それどころか腹部への痛みはほぼ僅かで、体が後方に倒れて地面に倒れ込んだ時の物以外の痛みは殆んど感じずに至って健康体のまま。
あれ程までに青娥自身の五感や第六感へと訴え掛けていた死へのビジョンは今や完全に消え失せていたのだ。
自身の体が五体満足であるというのはこの上ない上出来だというのを改めて実感しながら、恐る恐る目を開け立ち上がって周囲の状況を睥睨する。
藤原妹紅の体は、すぐ目の前に。地面の上で横たえて瞼を閉じているが、体を再生させながら肩を微動させているからにはやはり生きている。
だが、その状況だけでは両者共に生きている理由を青娥自身が説明し切れない。こちら側に飛んでくる威力を完全に相殺した上で互いに五体満足であるという事実。
何がどのようにして、もしくは体が動いたのならどのようにして、この運命的な場面が作り出されているのかは分からない。
思考回路は至って冷静だった。あのようなモノを目前としながらもそれだけは軽快で、されど体は鈍重で。意識的に行った動作は思い当たらず、無意識下で行える動作も限られていた。

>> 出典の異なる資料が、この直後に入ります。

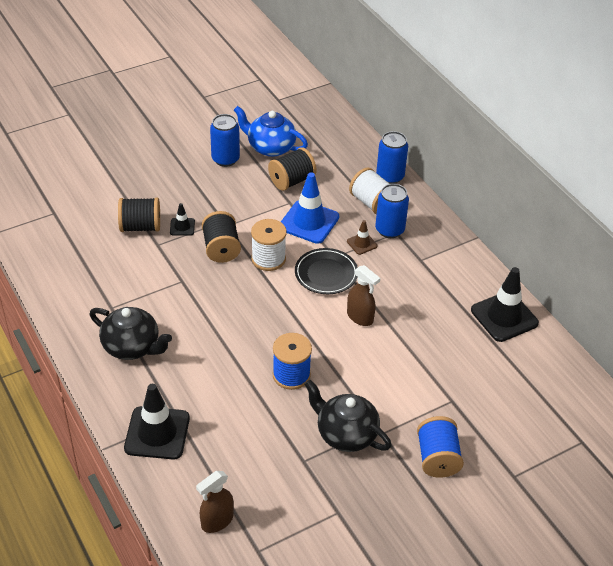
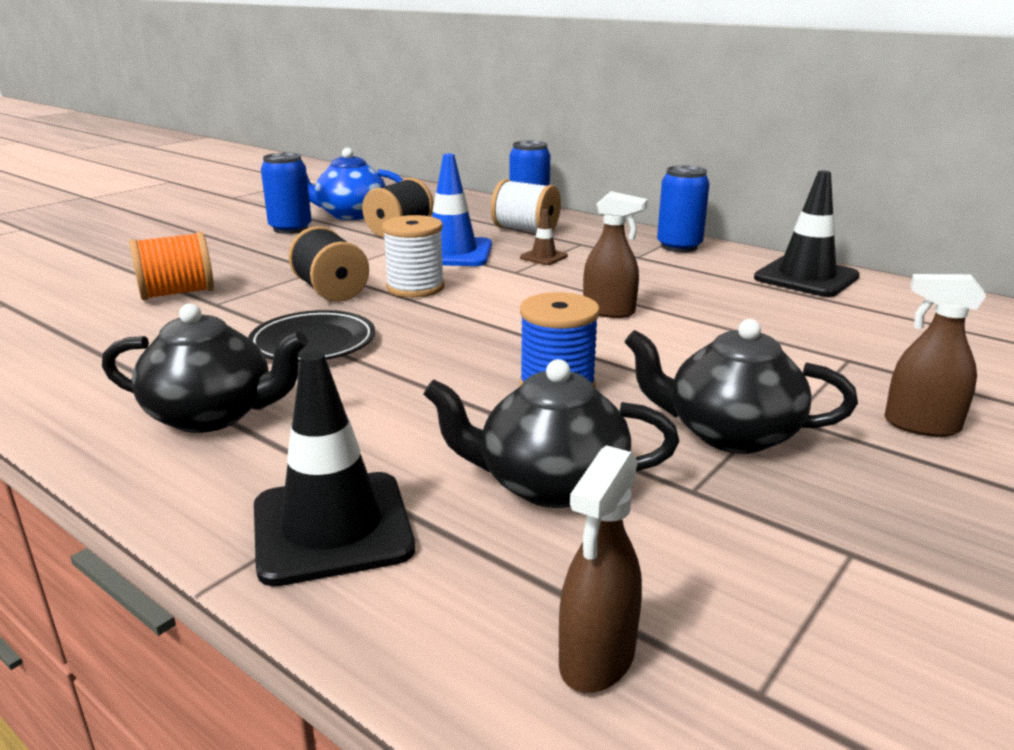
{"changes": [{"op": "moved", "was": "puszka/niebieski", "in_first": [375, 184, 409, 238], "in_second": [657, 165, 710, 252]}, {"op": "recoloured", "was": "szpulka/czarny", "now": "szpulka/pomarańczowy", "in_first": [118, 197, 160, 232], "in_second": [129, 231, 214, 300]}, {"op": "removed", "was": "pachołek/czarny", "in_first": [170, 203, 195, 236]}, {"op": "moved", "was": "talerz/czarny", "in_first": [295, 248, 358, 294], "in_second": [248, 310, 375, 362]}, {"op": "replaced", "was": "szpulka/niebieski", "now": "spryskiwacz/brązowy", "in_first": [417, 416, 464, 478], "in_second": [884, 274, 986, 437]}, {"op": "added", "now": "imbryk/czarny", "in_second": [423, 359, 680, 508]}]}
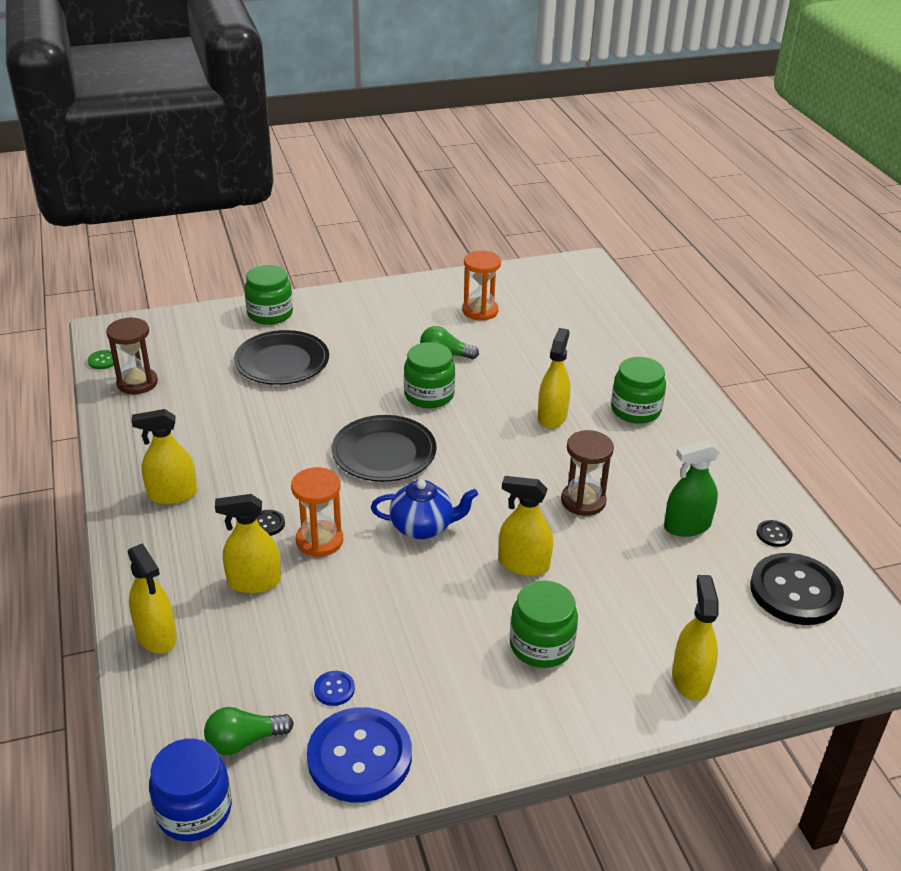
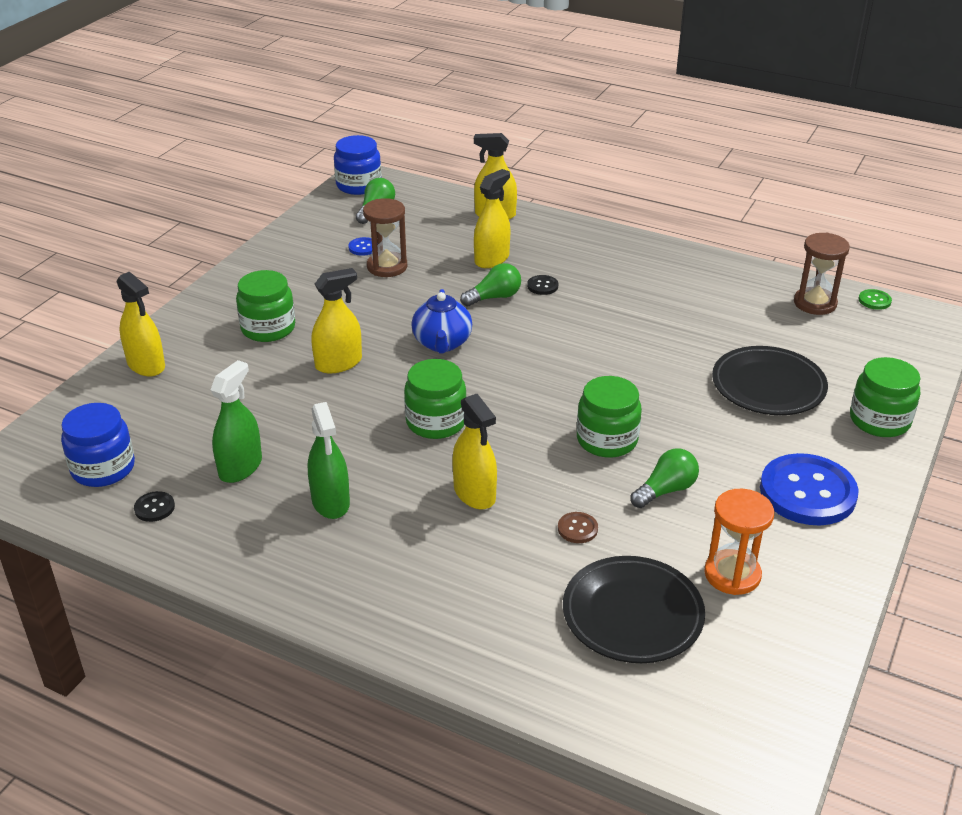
{"changes": [{"op": "moved", "was": "słoik/zielony", "in_first": [611, 357, 666, 424], "in_second": [404, 359, 467, 439]}, {"op": "removed", "was": "spryskiwacz/żółty", "in_first": [132, 409, 197, 504]}, {"op": "moved", "was": "talerz/czarny", "in_first": [332, 415, 437, 482], "in_second": [563, 556, 705, 663]}, {"op": "moved", "was": "klepsydra/brązowy", "in_first": [561, 430, 614, 516], "in_second": [363, 198, 407, 277]}, {"op": "replaced", "was": "klepsydra/pomarańczowy", "now": "żarówka/zielony", "in_first": [291, 467, 343, 557], "in_second": [460, 263, 521, 306]}, {"op": "turned", "was": "imbryk/niebieski", "in_first": [371, 480, 478, 539], "in_second": [412, 289, 472, 353], "clockwise": -45}, {"op": "replaced", "was": "guzik/czarny", "now": "słoik/niebieski", "in_first": [750, 553, 844, 625], "in_second": [61, 403, 135, 487]}, {"op": "moved", "was": "guzik/niebieski", "in_first": [307, 707, 412, 803], "in_second": [760, 453, 859, 525]}, {"op": "added", "now": "spryskiwacz/zielony", "in_second": [308, 402, 350, 519]}, {"op": "added", "now": "guzik/brązowy", "in_second": [558, 512, 598, 543]}]}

けれどもそんな最中でこのような状況が作り出されてしまえば、過程を省かれて結果だけを見せられたようにしか思えない。
だが、それよりも驚かされたのはその藤原妹紅の体の近くに転がっていたソレの存在で。
「あの円盤は……記憶DISC……?」
空っぽだったゴミの格を宝物まで引き上げた張本人だからこそ、それを見紛うはずが無い。
他の記憶DISCがどのような色形をしているのかは分からなくとも、少し離れた場所に落ちているそれは、間違いなく先程まで青娥が所持していたハズの八雲紫の記憶DISCであると言えた。
であれば当然湧き上がる疑問。何故というその二文字に尽きる。旧地獄に入る前に確かに背面に隠したハズなのに、どういう訳かあんな場所にあるのだ。
藤原妹紅の倒れている姿と、転がっている記憶DISC。現状存在している二つの点を線で結ぶ事は出来ず、類推もままならない。
走馬灯に意識を集中させていた間、自分が何をしていたのかが分からない。偶然の出来事か、それとも必然の出来事だったのか。
けれども、その思考に専念するよりも先に。青娥には青娥なりのケリを付けなければならないという意志がどうしても色濃く。
指先を天に掲げ気を練る。精神的にも肉体的にも疲労が来ている青娥だったが、決して満身創痍には至っていない。
曲線を描く数条のレーザー弾を、その天を埋め尽くす岩盤に向けて発射する。
今は青空の見えぬ地の下だけれども、レーザーは天へ吸い込まれるように前へと。
ただ、それらは着弾すらしない。
岩肌にフジツボの如くびっしりと張り付いて離れそうにも無い桜色の結晶群が、それらの軌跡を吸収して。
しかし、その光景がまるで想定の内であるかのように、青娥はなお表情を崩さない。
「邪符『グーフンイエグイ』」
そう邪仙が言葉を奏でるや否や、天蓋の上で結晶達がガサガサと揺れ動き。
次の瞬間には、その眼前は桜色の雨で埋め尽くされていた。